Technical docs

Realtime Voice

Public reference generated from tech docs/realtime-voice.md.

Overview

Support reference for the current realtime voice server and client flows.

Runtime entrypoints

- HTTP/WebSocket runtime: - `backend/src/realtimeServer.ts` - WebSocket orchestration: - `backend/src/components/realtime/RealtimeProxy.ts` - Provider/runtime implementations: - `backend/src/components/realtime/agents/realtime/OpenAIRealtimeAgent.ts` - `backend/src/components/realtime/agents/realtime/GoogleAIRealtimeAgent.ts` - `backend/src/components/realtime/agents/tts/TtsAgent.ts` - WebSocket path: - `/chat/realtime?session={sessionId}`

Session creation endpoints

- Public webchat voice: - `POST /chat/realtime/create-session/{employeeId}` - The widget currently passes its configured `eventId` in that path slot. - Internal skill voice: - `POST /chat/realtime/skill/create-session/{organization_id}/{skill_id}` - Internal AI teammate voice: - `POST /chat/realtime/employee/create-session/{organization_id}/{employee_id}` - Internal Ally voice: - `POST /chat/realtime/ally/create-session/{organization_id}`

Request rules and responses

- Employee and Ally session creation require exactly one of: - `conversation_id` - `create_new_conversation` - Public webchat session creation can include: - `contact` - `multi_conversations` - Successful create-session responses include: - `sessionId` - `isAudioAutoTurnOn` - Employee and Ally responses also include `conversation_id`. - Session IDs are one-time use and currently match the created workflow run ID. - Pending session configs are stored in Redis with a 20-minute TTL and deleted on the first websocket connect. - All realtime session routes reject `structured` workflows.

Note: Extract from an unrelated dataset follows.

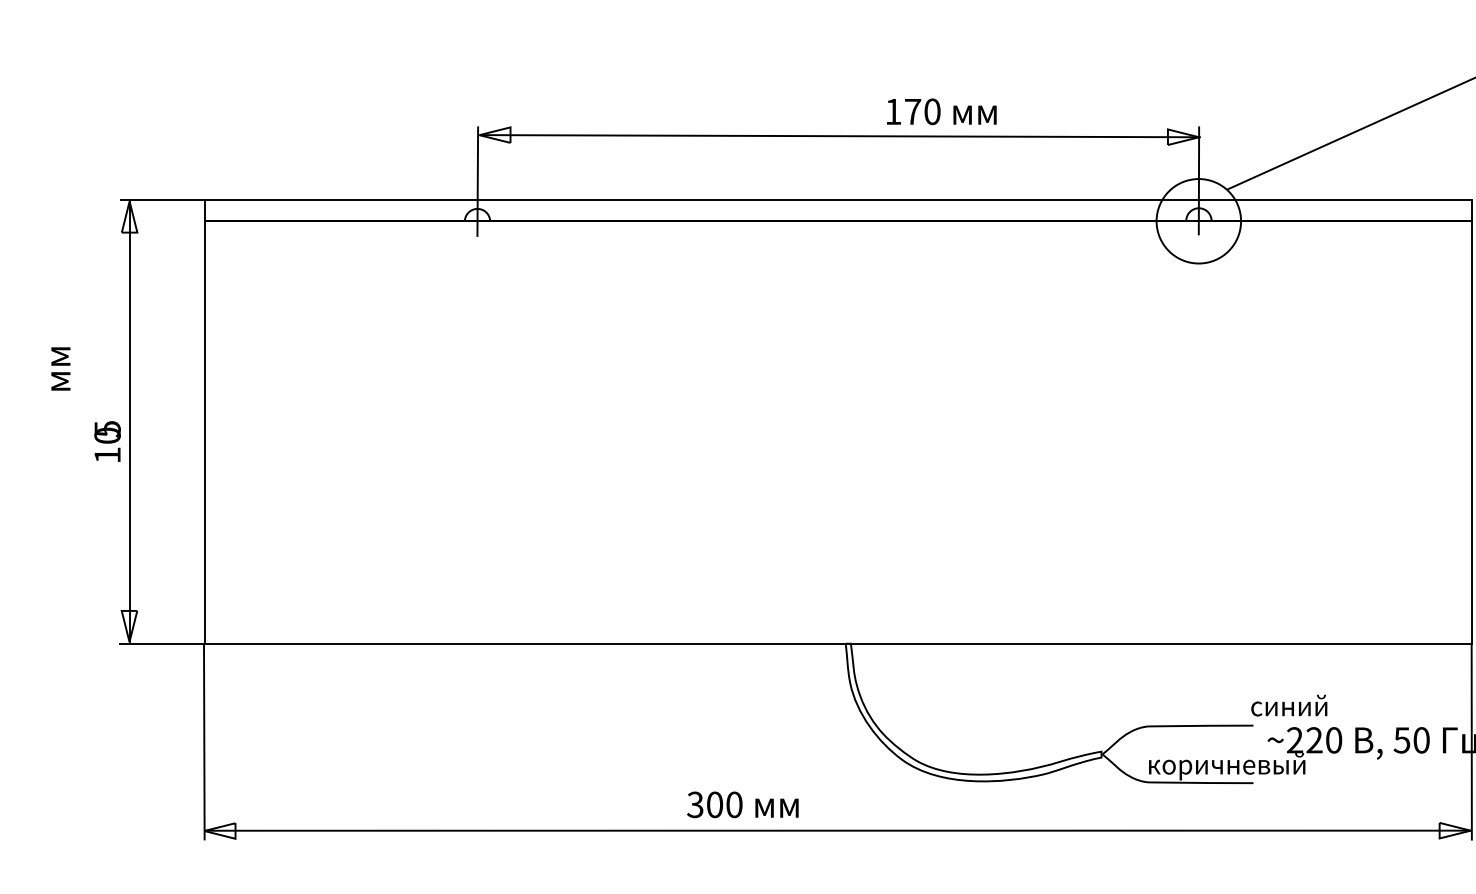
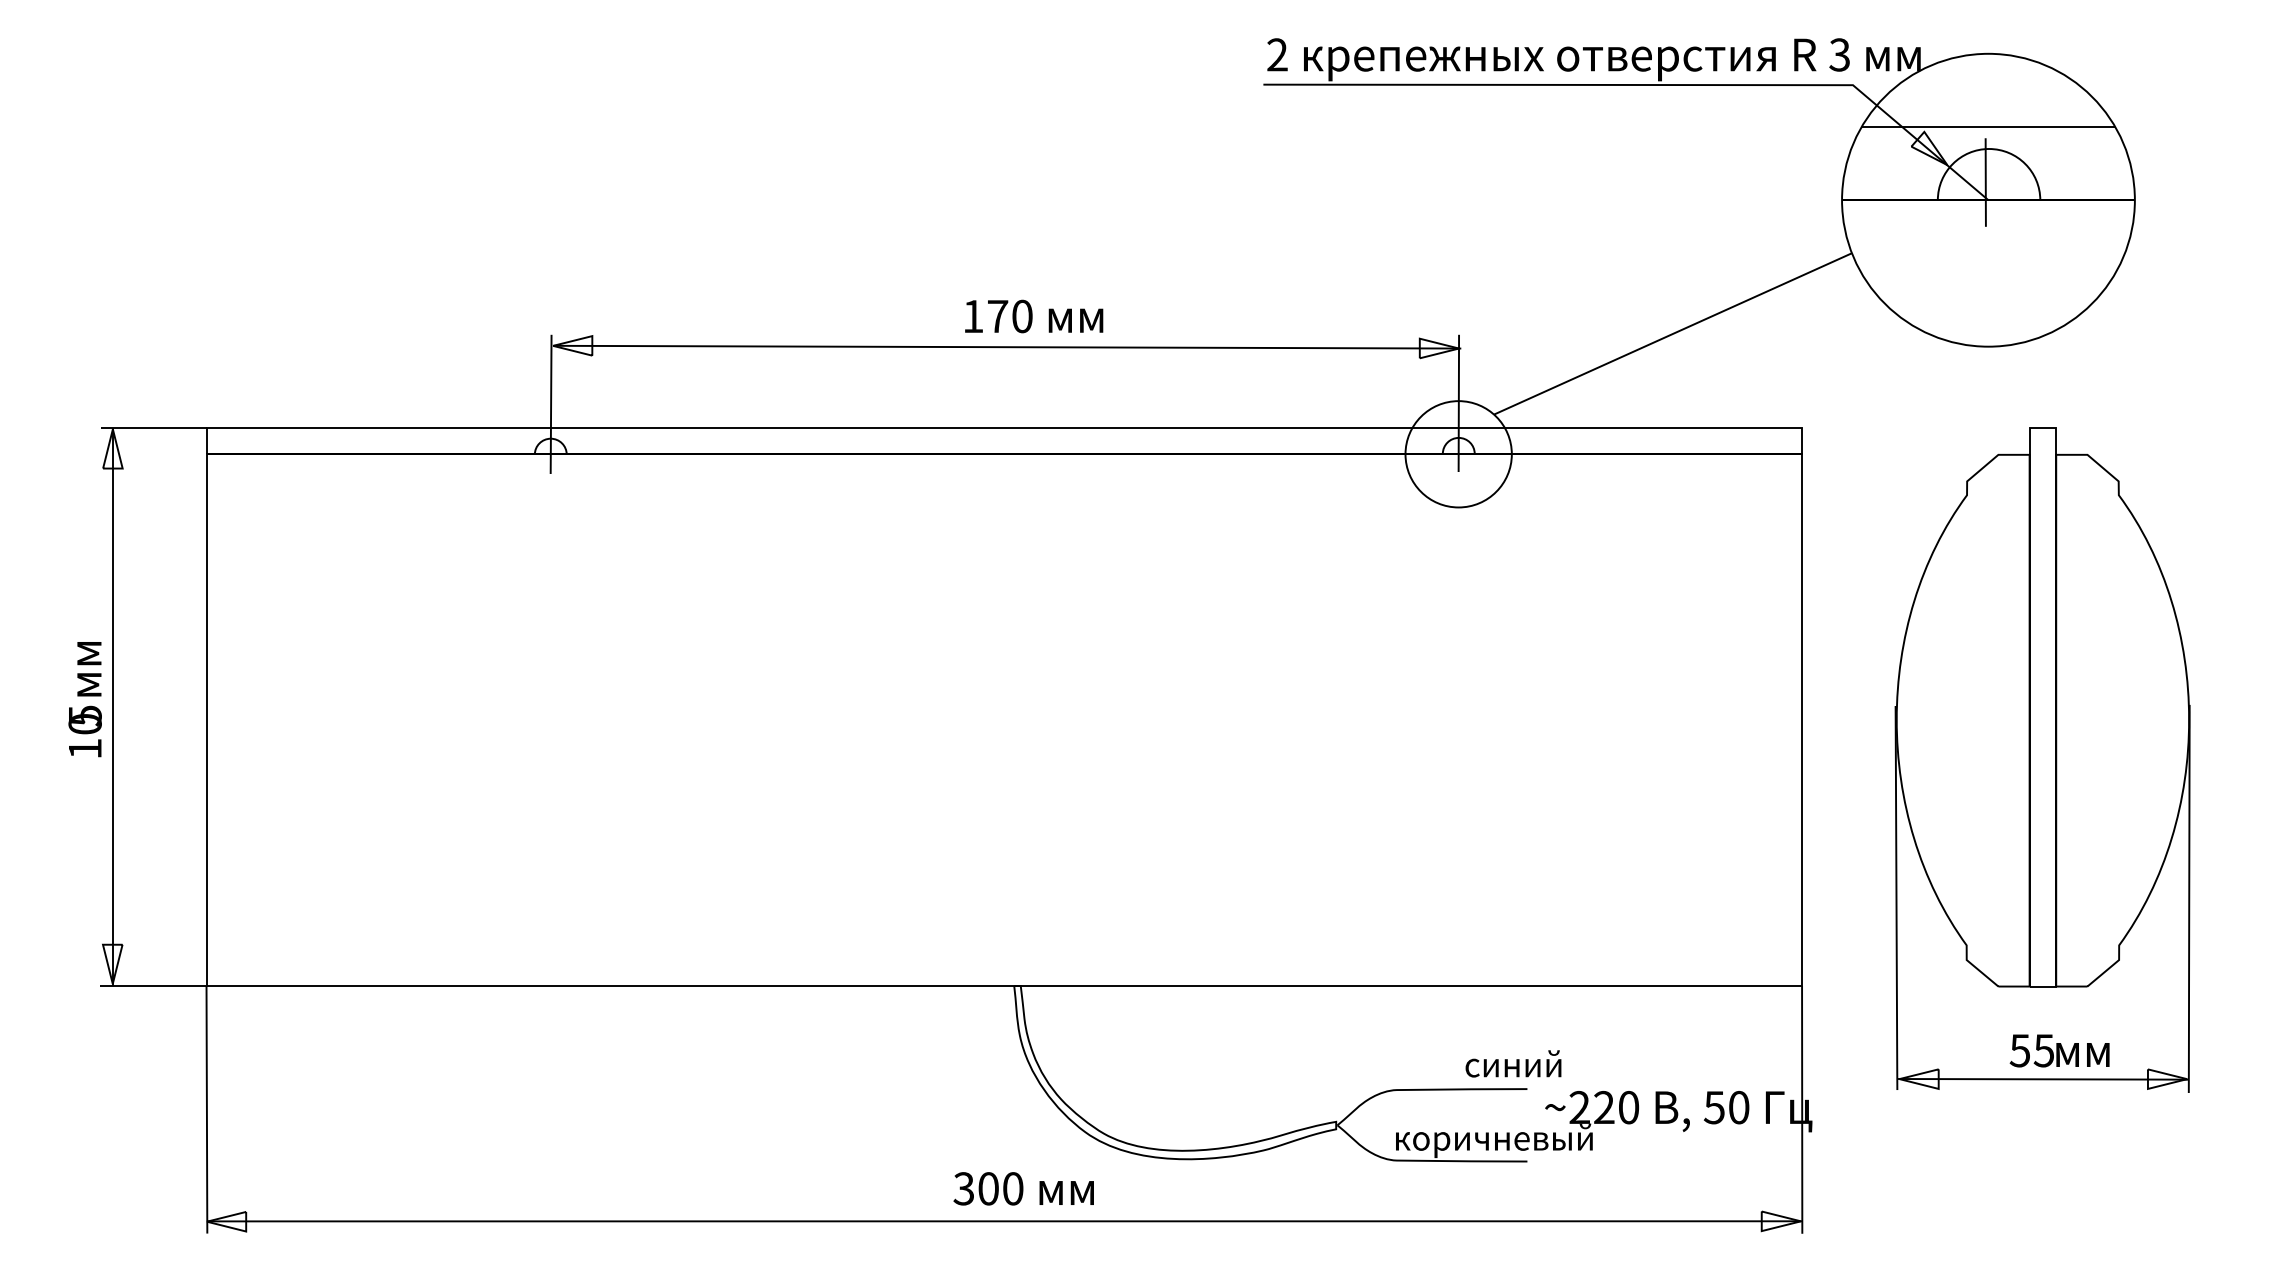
text: (942, 111) -> (1034, 316), moved
text: (60, 369) -> (89, 669), moved
text: (1289, 705) -> (1513, 1063), moved
text: (742, 804) -> (1023, 1188), moved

The published starting step must resolve to an `agent` step with a configured TTS-capable employee. - Supported `locale` values are currently: - `en-US` - `ru-RU` - `es-ES` - default fallback is `en-US`

Provider routing

- If the selected TTS model is realtime and the provider is Google: - `GoogleAIRealtimeAgent` - `GeminiLiveVoice` - If the selected TTS model is realtime and not Google: - `OpenAIRealtimeAgent` - If the TTS model is non-realtime but still TTS-capable: - `TtsAgent` - OpenAI realtime STT is used when an STT model is configured - The websocket runtime rebuilds a `RequestContext` from `workflowRun.state.runtimeContext` and adds `organizationId`, `employeeId`, and `runId` before the session starts.

Audio and message flow

- Clients send binary microphone audio over the websocket. - The websocket wire format expects mono signed `16-bit PCM` audio at `24kHz`. - The internal frontend explicitly resamples to `24kHz` before sending. - Clients can also send JSON: - `type: "user_message"` - `data.text` - optional `data.attachments` - The server validates attachments for websocket `user_message` payloads before processing them. - Attachment guardrails on websocket messages: - maximum 5 files - maximum 10 MB each - allowed MIME families: images, PDF, plain text, XML, and SQLite

Server -> client events

- The realtime websocket currently sends JSON events such as: - `session.created` - `speech_started` - `speech_stopped` - `response.cancelled` - `error` - Audio responses are streamed back as binary websocket frames. - `TtsAgent` additionally sends text-sidecar events such as: - `text` with `role: user|assistant` - `speaking.done` - Internal chat also listens to org websocket events from the TTS path: - `voice_thinking_started` - `voice_thinking_ended`

Automation and takeover behavior

- Realtime agents refresh automation state from the conversation while the session is running. - If automation is disabled on the conversation, the voice session stays connected and still saves user messages, but skips AI response generation. - If the organization is out of tokens when voice starts, the server sets the conversation to `waiting_for_operator` and closes the realtime websocket with code `4008`. - Native realtime paths also re-check token usage after each response and close with `4008` when the balance reaches zero.